The Ongoing Counter-Revolution in Portugal (Igualitárista)

The economic crisis continues on in Portugal with rising unemployment, a mounting number of bankruptcies, and an increasing trend in emigration sending educated youths overseas. It’s the worst crisis in the country since the ’70s when the country was transitioning to democracy following the Carnation Revolution that toppled the colonial and fascist regime. While this current crisis had its own origin through the financial crisis of 2008,  the struggle since 1974 to chart Portugal’s post-empire future is still being fought today with the current economic crisis as the latest and most intense confrontation in that conflict.

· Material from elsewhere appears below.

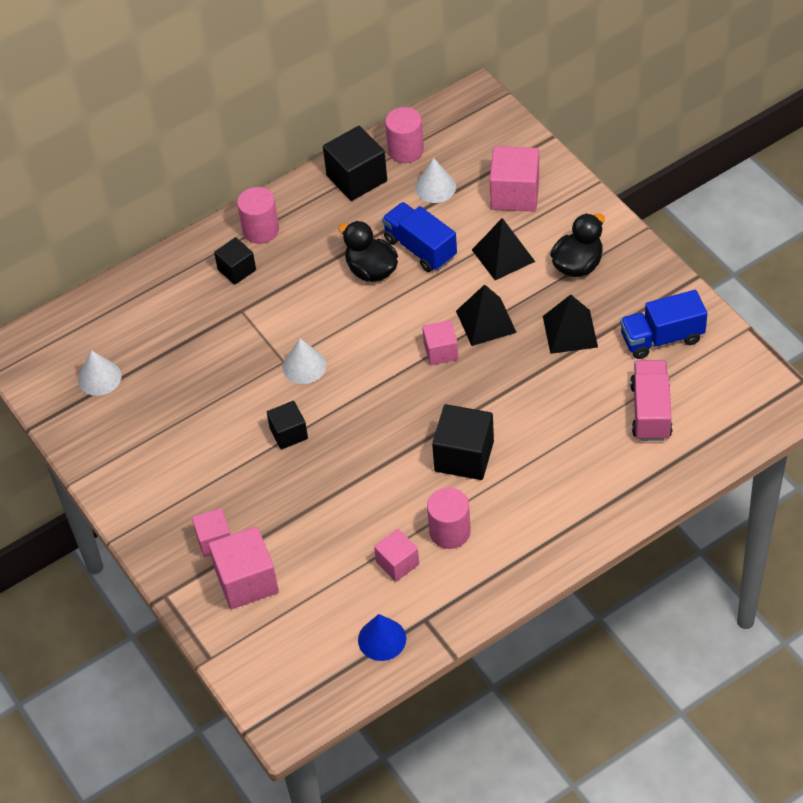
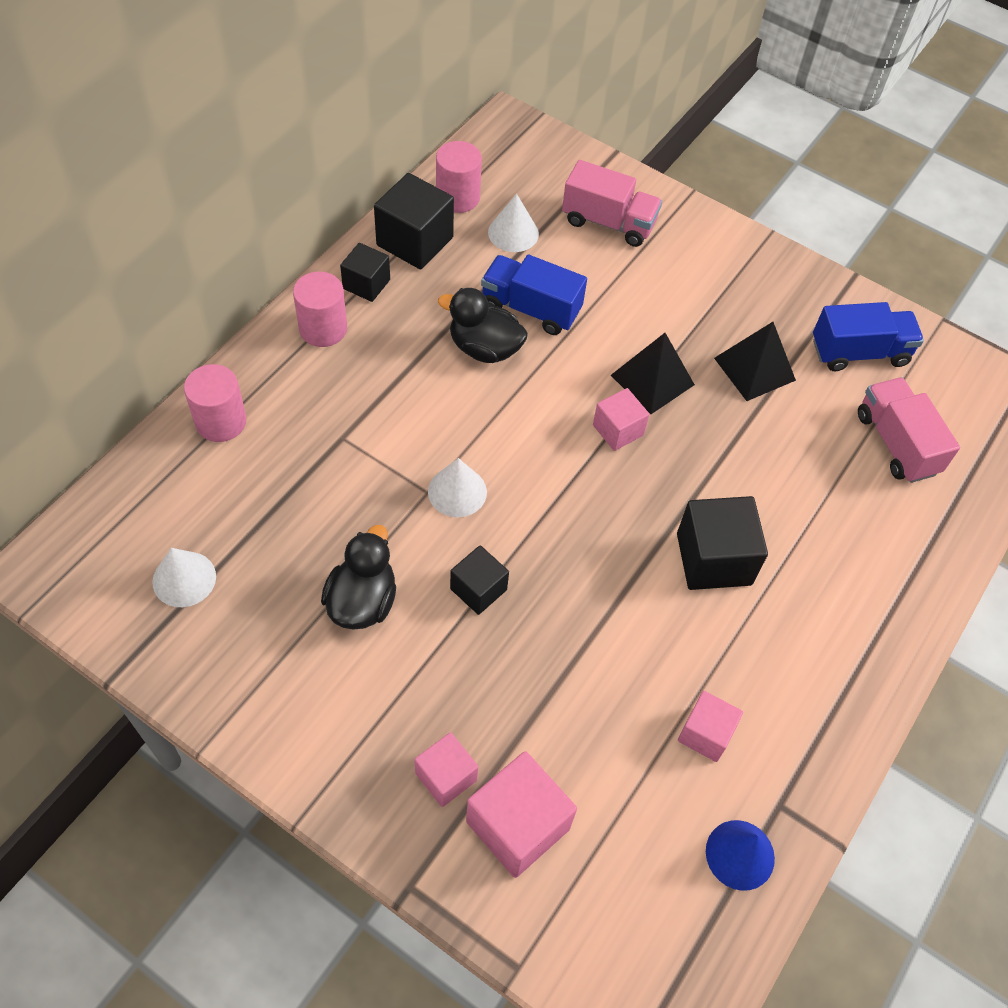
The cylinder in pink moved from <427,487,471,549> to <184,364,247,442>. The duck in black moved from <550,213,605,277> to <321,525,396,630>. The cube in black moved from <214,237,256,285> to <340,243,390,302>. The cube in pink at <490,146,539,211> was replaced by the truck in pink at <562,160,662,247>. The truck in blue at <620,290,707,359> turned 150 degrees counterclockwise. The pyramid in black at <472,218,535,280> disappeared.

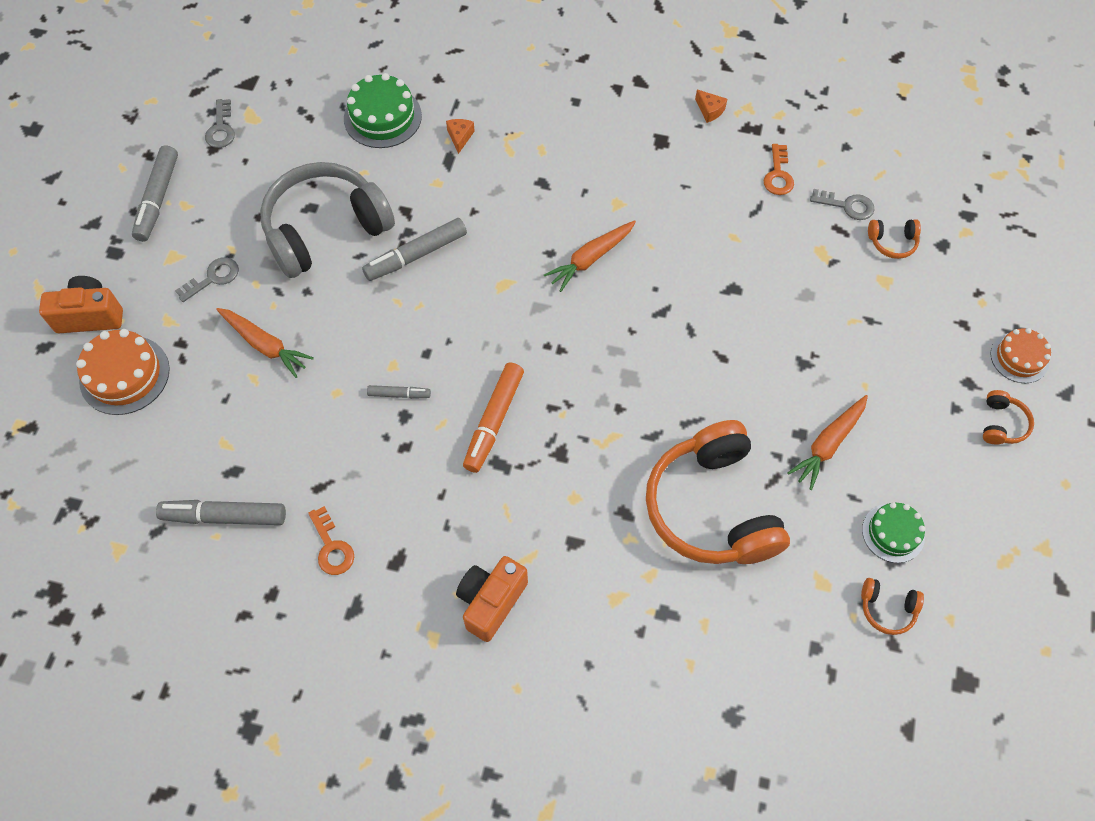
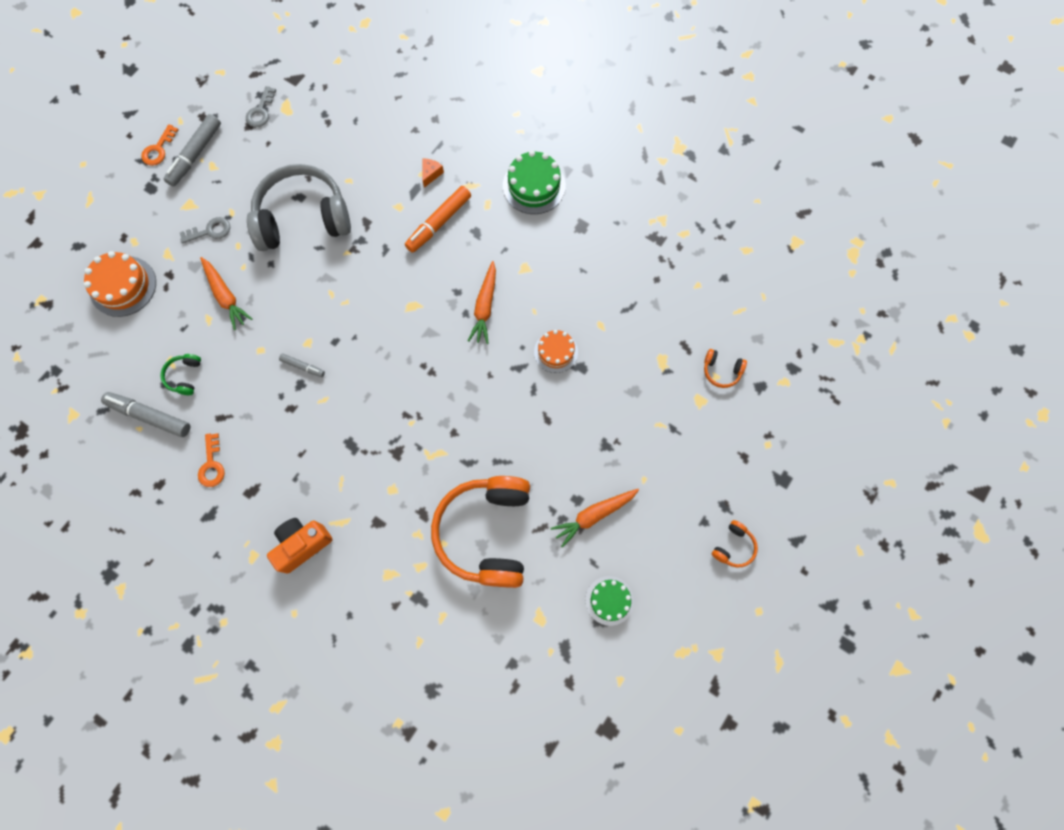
The key in orange moved from <764,144,794,195> to <141,124,179,166>. The headphones in green at <160,354,201,395> appeared. The marker in orange moved from <463,363,524,473> to <405,186,471,253>. The carrot in orange at <544,220,636,292> turned 60 degrees counterclockwise. The cake in green moved from <344,73,422,148> to <503,150,566,214>. The cake in orange moved from <990,328,1051,383> to <534,330,578,373>. The camera in orange at <39,276,123,333> disappeared. The marker in grey at <362,218,467,281> disappeared. The cheese in orange at <695,90,727,123> disappeared. The key in grey at <810,189,874,220> disappeared. The headphones in orange at <861,578,924,635> disappeared.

In a recent speech, Portugal’s prime minister Pedro Passoas Coelho called his austerity program a quiet revolution. He was close to accuracy in his declaration. His government is transforming the country in a radical direction, a transformation being done by domestic political elites, by foreign officials of the European Union and International Monetary Fund demanding austerity and privatizations, and by the wealthy Portuguese no doubt content to see the financial cost of the crisis weighed on the backs of Portuguese workers. But instead of this process as a quiet revolution, this is the design of a counter-revolution by a handful of political and economic interests, a design dissimilar to the Carnation Revolution that had many tens of thousands of people participating in the dismantling of the fascist and colonial state.

In this counter-revolutionary process led by Passoas Coelho, relics of the old fascist regime are casting ever darker shadows over the country. Five journalists recently had their radio program terminated after one of them voiced criticism of the Portuguese government.  In the last two general strikes in the country, police were deployed to dismantle picket-lines by workers, eroding the fundamental right to strike.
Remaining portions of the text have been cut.